Re: [PATCH 1/5] mm: Introduce mm_struct.has_pinned

From: Jason Gunthorpe
Date: Tue Sep 22 2020 - 12:10:51 EST


On Tue, Sep 22, 2020 at 11:17:36AM -0400, Peter Xu wrote:

> > But it's admittedly a cosmetic point, combined with my perennial fear that
> > I'm missing something when I look at a READ_ONCE()/WRITE_ONCE() pair. :)
>
> Yeah but I hope I'm using it right.. :) I used READ_ONCE/WRITE_ONCE explicitly
> because I think they're cheaper than atomic operations, (which will, iiuc, lock
> the bus).

It is worth thinking a bit about racing fork with
pin_user_pages().
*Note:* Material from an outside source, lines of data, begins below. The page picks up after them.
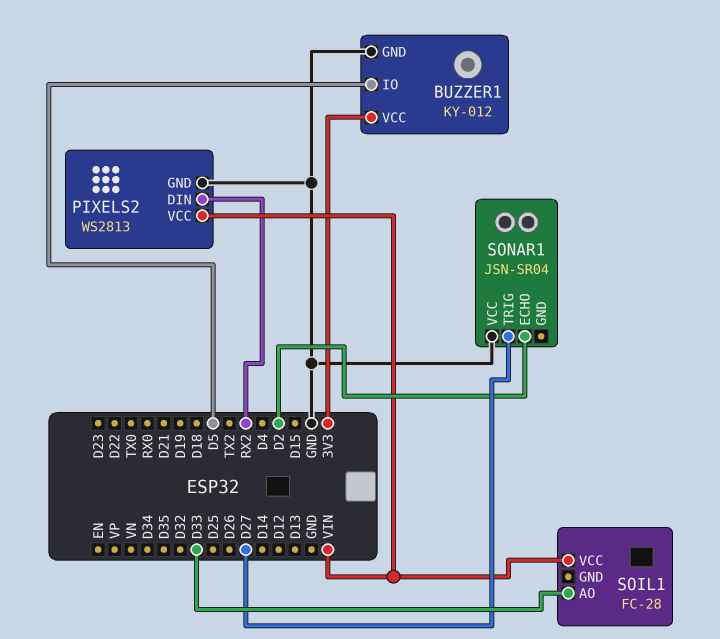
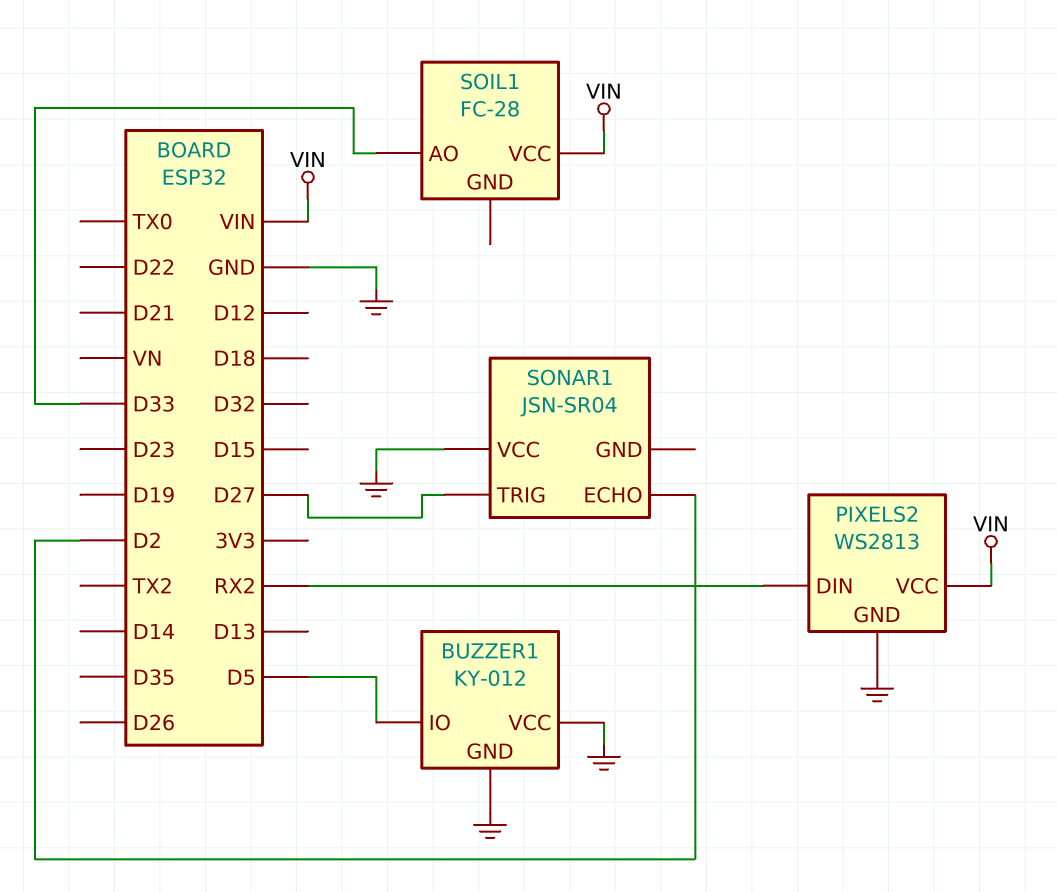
BUZZER1 pin VCC: 3V3 -> GND

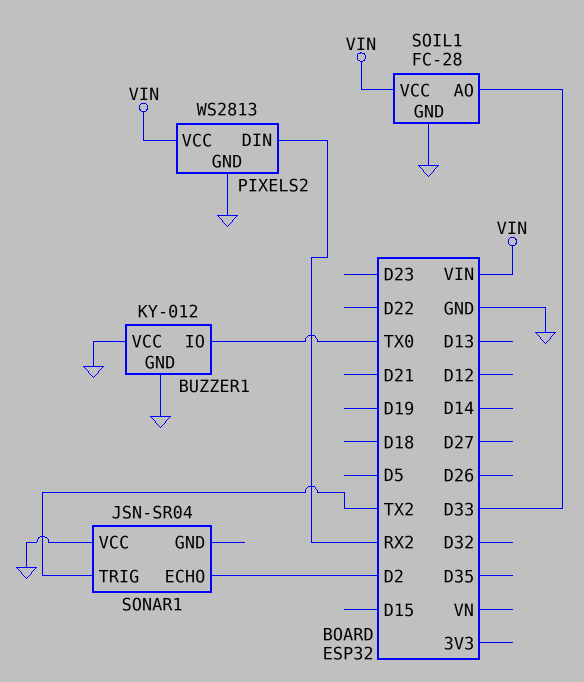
BUZZER1 pin IO: D5 -> TX0
SOIL1 pin GND: none -> GND
SONAR1 pin TRIG: D27 -> TX2

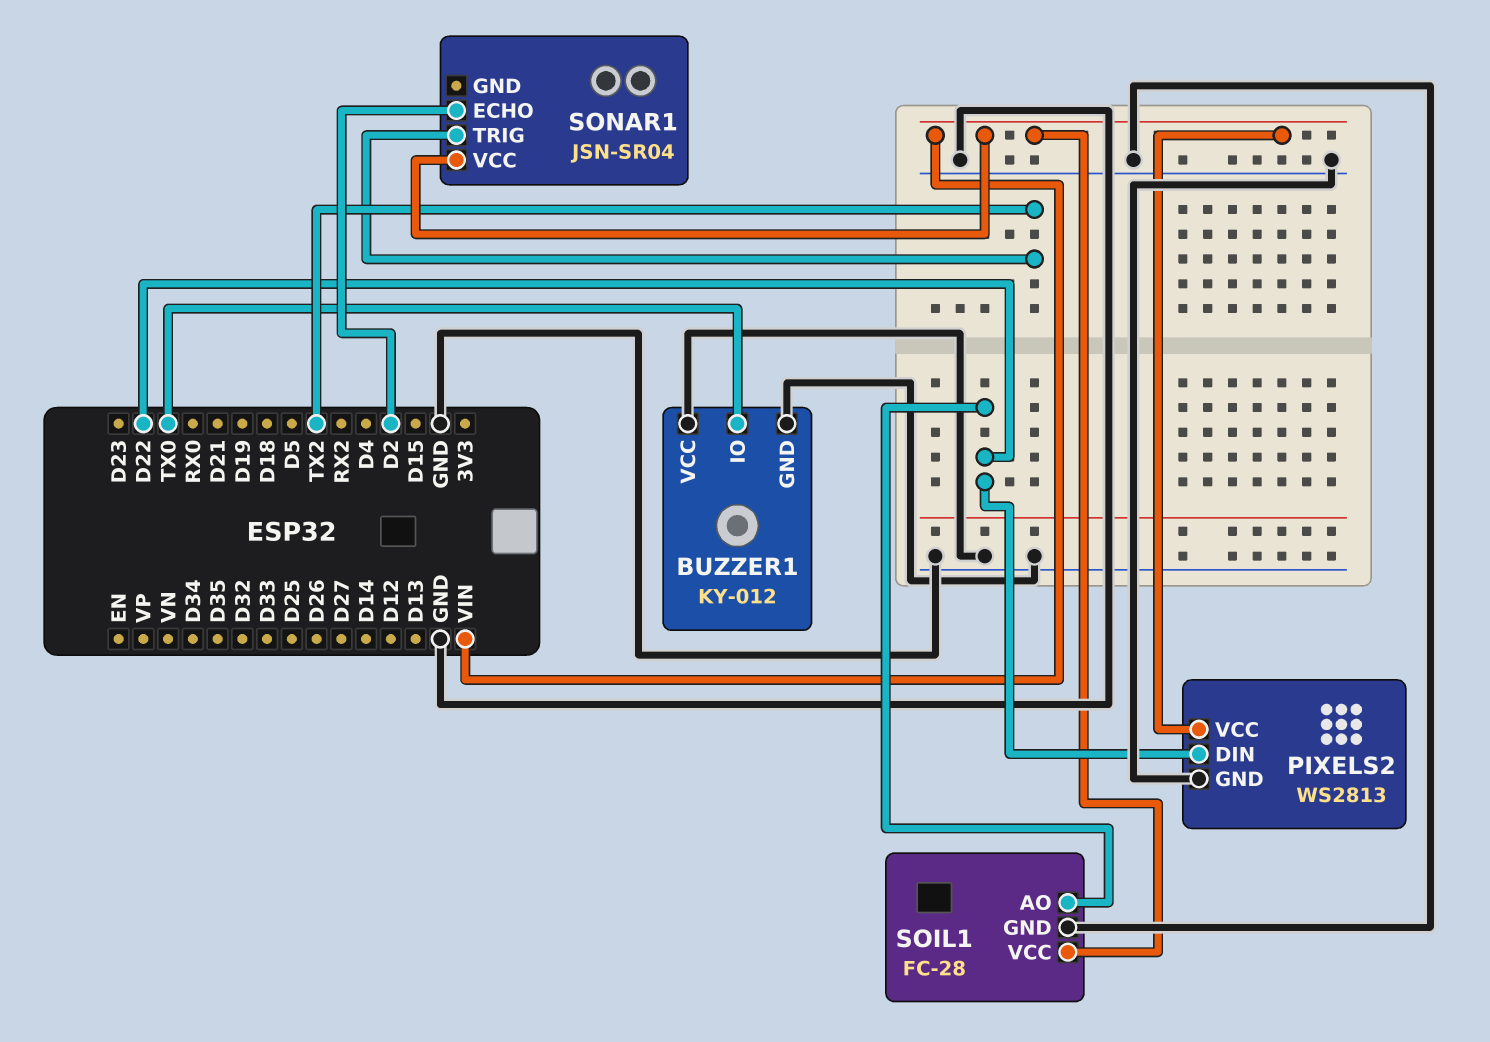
PIXELS2 pin DIN: RX2 -> D22
SOIL1 pin AO: D33 -> D22
SONAR1 pin VCC: GND -> VIN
The desired outcome is:

If fork wins the page is write protected, and pin_user_pages_fast()
will COW it.

If pin_user_pages_fast() wins then fork must see the READ_ONCE and
the pin.

As get_user_pages_fast() is lockless it looks like the ordering has to
be like this:

pin_user_pages_fast() fork()
atomic_set(has_pinned, 1);
[..]
atomic_add(page->_refcount)
ordered check write protect()
ordered set write protect()
atomic_read(page->_refcount)
atomic_read(has_pinned)

Such that in all the degenerate racy cases the outcome is that both
sides COW, never neither.

Thus I think it does have to be atomics purely from an ordering
perspective, observing an increased _refcount requires that has_pinned
!= 0 if we are pinning.

So, to make this 100% this ordering will need to be touched up too.

Jason